Un dibattito affrontato da un gruppo di esperti del settore, affidati alla moderazione dell’avv. Andrea Lisi (ANORC professioni): Stefania Fiduccia (DPO per Enea), Corrado Giustozzi (senior cyber security strategist e consulente per AgID), Edoardo Limone (esperto in sicurezza informatica), Stefano Mele, (presidente dell’Autorita’ per le tecnologie dell’informazione e della comunicazione della Repubblica di San Marino).

“Il tema del data breach- ha spiegato Andrea Lisi, presidente di ANORC Professioni- e’ un fenomeno che ha avuto origine negli ultimi anni e, adesso, e’ diventato di tremenda attualita’, poiche’ la frequenza con cui le pubbliche amministrazioni subiscono attacchi e’ aumentato esponenzialmente. Per questo le PA si stanno mobilitando al fine di adottare DPO interni adeguatamente formati o DPO esterni esperti nei vari settori.


A differenza di quanto e’ stato fatto in una prima fase, nella quale si faceva ricorso quasi esclusivamente a professionisti esterni che hanno consentito di avviare delle best practice di prevenzione. Oggi ci si rende conto che la funzione di un buon DPO esterno deve essere soprattutto quella di sentirsi temporaneo, in modo da aiutare la PA a costruire internamente questa figura”.
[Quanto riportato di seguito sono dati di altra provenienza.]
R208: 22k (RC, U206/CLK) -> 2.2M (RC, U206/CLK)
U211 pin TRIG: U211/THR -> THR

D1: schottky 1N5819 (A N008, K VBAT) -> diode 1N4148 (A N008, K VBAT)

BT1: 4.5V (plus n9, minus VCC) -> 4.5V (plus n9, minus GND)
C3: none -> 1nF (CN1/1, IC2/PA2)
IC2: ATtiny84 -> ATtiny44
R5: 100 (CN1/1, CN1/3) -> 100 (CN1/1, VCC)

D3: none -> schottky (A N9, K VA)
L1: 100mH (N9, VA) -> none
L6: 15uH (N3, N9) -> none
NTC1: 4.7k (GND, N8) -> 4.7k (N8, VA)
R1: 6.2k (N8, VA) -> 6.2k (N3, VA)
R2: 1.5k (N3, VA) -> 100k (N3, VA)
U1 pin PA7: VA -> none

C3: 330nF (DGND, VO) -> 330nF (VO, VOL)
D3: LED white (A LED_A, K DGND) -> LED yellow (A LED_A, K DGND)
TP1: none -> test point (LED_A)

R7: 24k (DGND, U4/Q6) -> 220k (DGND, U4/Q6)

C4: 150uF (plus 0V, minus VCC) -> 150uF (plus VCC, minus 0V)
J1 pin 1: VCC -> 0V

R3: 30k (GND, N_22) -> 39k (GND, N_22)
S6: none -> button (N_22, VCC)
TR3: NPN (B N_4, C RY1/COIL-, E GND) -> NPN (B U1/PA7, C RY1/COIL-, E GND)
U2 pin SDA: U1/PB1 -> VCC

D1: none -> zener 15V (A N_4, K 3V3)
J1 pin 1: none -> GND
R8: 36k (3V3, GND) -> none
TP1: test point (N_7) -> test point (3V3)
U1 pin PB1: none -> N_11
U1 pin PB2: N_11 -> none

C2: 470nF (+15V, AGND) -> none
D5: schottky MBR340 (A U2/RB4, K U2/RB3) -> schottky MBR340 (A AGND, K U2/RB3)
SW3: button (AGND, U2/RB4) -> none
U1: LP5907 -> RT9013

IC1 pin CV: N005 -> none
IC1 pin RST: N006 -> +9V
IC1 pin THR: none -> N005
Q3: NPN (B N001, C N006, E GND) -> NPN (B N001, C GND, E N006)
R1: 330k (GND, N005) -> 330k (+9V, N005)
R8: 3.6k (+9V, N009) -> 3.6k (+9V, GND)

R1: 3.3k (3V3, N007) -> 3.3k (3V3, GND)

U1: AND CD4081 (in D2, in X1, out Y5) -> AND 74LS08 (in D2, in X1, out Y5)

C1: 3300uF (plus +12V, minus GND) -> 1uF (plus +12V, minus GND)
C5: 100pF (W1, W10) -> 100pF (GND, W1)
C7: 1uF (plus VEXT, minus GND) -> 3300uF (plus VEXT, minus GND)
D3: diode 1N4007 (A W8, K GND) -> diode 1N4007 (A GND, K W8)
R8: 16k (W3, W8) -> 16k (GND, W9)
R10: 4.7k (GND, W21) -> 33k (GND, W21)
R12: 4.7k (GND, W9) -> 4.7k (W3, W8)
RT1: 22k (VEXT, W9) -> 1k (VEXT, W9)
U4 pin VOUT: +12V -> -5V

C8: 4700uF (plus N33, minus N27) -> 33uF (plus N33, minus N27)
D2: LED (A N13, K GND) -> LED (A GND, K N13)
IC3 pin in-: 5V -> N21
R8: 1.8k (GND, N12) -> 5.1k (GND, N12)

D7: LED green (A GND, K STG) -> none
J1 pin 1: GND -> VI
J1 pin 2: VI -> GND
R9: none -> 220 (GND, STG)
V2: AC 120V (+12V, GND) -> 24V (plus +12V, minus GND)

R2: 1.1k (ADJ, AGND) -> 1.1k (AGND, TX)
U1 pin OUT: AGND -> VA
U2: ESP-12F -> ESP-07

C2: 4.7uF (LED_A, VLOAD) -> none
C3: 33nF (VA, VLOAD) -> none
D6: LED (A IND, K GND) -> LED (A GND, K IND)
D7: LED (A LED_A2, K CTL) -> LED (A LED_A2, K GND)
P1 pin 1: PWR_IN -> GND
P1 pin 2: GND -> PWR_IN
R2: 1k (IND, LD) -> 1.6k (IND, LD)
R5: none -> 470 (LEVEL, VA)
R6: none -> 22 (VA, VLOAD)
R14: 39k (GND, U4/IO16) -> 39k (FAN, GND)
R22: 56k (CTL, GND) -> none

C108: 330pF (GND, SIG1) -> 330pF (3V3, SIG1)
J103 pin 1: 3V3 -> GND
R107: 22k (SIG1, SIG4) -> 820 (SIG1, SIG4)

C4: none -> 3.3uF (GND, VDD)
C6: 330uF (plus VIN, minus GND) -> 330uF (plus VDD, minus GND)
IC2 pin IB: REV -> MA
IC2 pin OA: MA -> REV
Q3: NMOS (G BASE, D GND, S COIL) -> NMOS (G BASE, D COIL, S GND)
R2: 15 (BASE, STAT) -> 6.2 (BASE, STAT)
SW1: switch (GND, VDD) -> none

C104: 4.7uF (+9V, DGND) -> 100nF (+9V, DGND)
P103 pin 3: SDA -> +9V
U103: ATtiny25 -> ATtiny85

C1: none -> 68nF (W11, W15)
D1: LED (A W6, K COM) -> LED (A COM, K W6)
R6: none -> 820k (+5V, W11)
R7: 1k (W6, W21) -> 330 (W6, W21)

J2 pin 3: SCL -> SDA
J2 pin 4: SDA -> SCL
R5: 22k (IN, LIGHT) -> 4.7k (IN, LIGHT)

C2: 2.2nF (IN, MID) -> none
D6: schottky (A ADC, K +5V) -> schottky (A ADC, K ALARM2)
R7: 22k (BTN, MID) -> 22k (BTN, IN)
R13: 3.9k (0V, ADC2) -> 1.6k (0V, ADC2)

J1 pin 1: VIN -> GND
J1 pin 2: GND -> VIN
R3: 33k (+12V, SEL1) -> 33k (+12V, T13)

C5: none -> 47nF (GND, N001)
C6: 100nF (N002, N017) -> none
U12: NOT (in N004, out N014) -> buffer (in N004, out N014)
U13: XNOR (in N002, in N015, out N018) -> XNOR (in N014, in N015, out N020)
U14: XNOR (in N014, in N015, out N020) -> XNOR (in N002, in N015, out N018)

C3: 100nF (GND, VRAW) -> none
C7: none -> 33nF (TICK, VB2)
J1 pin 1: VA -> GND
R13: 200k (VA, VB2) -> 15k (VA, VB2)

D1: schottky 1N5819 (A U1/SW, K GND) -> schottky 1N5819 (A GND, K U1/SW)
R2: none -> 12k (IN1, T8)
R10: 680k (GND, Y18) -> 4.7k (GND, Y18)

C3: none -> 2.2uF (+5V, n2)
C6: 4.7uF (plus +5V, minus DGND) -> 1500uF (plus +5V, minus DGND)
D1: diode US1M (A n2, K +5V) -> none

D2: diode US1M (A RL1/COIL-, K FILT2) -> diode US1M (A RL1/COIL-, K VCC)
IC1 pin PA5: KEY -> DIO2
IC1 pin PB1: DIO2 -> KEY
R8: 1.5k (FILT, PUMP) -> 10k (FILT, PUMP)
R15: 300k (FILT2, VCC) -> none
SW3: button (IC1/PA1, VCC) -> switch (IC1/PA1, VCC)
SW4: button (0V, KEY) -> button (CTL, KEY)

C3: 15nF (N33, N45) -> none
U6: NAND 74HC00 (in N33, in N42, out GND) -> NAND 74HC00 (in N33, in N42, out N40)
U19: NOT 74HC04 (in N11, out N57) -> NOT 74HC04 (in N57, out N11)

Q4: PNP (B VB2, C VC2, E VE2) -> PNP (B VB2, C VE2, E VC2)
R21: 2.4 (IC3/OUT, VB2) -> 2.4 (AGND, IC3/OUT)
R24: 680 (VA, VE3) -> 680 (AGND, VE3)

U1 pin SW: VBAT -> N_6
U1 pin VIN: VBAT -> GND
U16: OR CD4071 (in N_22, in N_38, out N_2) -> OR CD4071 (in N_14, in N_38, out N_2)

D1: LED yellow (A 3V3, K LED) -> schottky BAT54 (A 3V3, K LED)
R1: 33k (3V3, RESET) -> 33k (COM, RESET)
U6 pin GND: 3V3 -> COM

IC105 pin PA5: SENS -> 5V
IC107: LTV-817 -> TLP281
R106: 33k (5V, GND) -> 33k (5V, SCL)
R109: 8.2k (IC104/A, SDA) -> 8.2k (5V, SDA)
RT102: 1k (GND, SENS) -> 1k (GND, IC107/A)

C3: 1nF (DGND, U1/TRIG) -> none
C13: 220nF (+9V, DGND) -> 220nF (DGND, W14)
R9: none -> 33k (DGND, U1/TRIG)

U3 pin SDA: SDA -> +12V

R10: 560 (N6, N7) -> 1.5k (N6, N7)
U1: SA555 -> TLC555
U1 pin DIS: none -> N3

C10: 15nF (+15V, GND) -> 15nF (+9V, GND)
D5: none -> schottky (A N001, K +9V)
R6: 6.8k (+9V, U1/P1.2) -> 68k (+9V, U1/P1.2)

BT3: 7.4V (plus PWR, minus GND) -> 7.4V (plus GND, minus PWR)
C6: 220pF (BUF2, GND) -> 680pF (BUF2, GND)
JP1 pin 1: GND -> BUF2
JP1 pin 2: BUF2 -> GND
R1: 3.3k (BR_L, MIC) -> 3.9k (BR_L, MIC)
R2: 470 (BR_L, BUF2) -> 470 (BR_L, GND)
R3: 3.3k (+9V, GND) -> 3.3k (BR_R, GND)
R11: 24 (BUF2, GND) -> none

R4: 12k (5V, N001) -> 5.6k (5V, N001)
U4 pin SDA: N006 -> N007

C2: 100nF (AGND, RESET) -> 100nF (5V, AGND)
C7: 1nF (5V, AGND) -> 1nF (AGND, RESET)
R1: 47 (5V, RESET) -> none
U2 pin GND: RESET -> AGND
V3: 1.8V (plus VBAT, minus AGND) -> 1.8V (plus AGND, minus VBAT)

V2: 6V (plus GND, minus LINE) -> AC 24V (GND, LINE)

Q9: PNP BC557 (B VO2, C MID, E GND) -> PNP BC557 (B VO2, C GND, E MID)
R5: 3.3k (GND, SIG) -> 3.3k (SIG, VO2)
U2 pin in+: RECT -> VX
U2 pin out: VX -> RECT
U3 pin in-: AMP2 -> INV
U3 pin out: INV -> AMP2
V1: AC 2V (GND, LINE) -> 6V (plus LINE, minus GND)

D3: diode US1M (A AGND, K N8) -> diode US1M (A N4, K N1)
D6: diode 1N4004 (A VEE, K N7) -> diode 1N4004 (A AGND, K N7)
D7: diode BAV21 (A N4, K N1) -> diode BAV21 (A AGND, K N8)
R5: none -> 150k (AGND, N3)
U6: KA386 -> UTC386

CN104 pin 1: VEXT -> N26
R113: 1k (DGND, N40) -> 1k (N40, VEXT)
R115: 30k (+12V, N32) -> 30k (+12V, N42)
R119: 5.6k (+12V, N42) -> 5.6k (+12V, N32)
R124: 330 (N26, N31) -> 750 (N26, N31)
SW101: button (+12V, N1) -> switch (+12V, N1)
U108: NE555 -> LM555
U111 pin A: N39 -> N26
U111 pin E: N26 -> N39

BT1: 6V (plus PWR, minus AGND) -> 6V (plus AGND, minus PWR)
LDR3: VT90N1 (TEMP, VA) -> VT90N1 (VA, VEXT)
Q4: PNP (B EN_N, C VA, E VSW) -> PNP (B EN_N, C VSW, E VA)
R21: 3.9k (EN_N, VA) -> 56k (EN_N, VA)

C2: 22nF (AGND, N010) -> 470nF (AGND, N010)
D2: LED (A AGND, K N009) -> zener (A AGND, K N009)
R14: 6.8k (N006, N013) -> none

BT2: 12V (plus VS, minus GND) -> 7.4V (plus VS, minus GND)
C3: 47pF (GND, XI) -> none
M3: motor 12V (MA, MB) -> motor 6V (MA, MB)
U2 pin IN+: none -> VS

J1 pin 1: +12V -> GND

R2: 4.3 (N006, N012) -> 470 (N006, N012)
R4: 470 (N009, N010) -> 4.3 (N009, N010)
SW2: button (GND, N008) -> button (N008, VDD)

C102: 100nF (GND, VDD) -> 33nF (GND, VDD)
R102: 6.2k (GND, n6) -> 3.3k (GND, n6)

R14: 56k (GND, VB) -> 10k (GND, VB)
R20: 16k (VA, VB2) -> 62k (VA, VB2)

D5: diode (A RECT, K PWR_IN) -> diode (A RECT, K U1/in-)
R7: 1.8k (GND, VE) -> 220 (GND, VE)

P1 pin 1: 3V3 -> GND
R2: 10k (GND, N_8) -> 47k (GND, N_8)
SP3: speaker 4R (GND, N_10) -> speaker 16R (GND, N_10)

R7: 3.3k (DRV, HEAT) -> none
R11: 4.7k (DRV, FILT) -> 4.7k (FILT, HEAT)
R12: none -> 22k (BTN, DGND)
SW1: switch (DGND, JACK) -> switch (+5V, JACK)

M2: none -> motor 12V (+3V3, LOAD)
Una voce d’esempio di cio’ e’ stata quella di Stefania Fiduccia: “Ho assunto il ruolo di DPO per Enea da aprile scorso, nel pieno della pandemia. Quando nel 2018 e’ entrato in vigore il GDPR, il nostro DPO esterno era proprio Andrea Lisi (tuttora nostro consulente legale su queste materie), che ha giovato molto alla struttura lasciando un’eredita’ che abbiamo raccolto. Nel corso di due anni, dal 2018 ad oggi, in azienda ci sono stati due data breach, ma l’avere avviato un percorso di prevenzione ci ha consentito di reggere bene.

L’ultimo, in particolare, e’ stato un vero stress test, in cui abbiamo messo in atto tutti i provvedimenti previsti dal GDPR”.
Per Corrado Giustozzi, consulente di AgID ed esperto di cybersicurezza, “l’analisi del rischio rappresenta il vero cuore del data breach. Spesso valutata a posteriori, cioe’ quando vengono adottate le misure di sicurezza a seguito di un attacco, l’analisi invece deve essere fatta prima, per impedire che possa esserci un attacco.

Il legislatore europeo ha cambiato l’approccio proprio in questo senso: al centro dell’analisi del rischio ci sono le attivita’ preventive, e quindi occorre definire le misure di sicurezza come atto primo da cui scaturisce ‘l’accountability’, ovvero l’adozione di una data misura di sicurezza ritagliata in maniera precisa sull’infrastruttura”.

L’eccessiva parcellizzazione dei ruoli e degli strumenti, pero’, ha ricordato Lisi, “puo’ indurre a fare scelte non assennate. Quante volte leggiamo con approccio troppo semplicistico nei piani triennali delle Pubbliche Amministrazioni: ‘puntiamo sul cloud’? Fare eccessivo affidamento al cloud, un po’ come e’ stato per il ‘digital first’, ci penalizza: come monitoriamo e vigiliamo sulla gestione del cloud da parte di fornitori quali Amazon, Aruba ed altri? Si e’ destinati a una deriva, poiche’ si andranno a tappare eventuali buchi di controllo semplicemente con nuove norme che non possono adattarsi alle specifiche esigenze dei diversi enti”.

Successivamente e’ intervenuto anche Edoardo Limone sulle mancate analisi del rischio: “La sicurezza informatica non e’ piu’ solo un problema informatico-tecnico, ma organizzativo e di cultura. Deve tradursi in piu’ formazione per tutte la PA e necessita di un cambio di approccio piu’ organico”.

In conclusione del webinar vi e’ il pensiero di Stefano Mele (presidente dell’Autorita’ per le tecnologie dell’informazione e della comunicazione (Autorita’ ICT) della Repubblica di San Marino) sul ruolo del DPO che “deve agire a tutela della sicurezza nazionale e dei diritti dei dati, per questo il ruolo del data protection officer e’ centrale quanto quello dei conservatori: i dati dei cittadini sono troppo importanti per essere gestiti solo come sicurezza informatica”.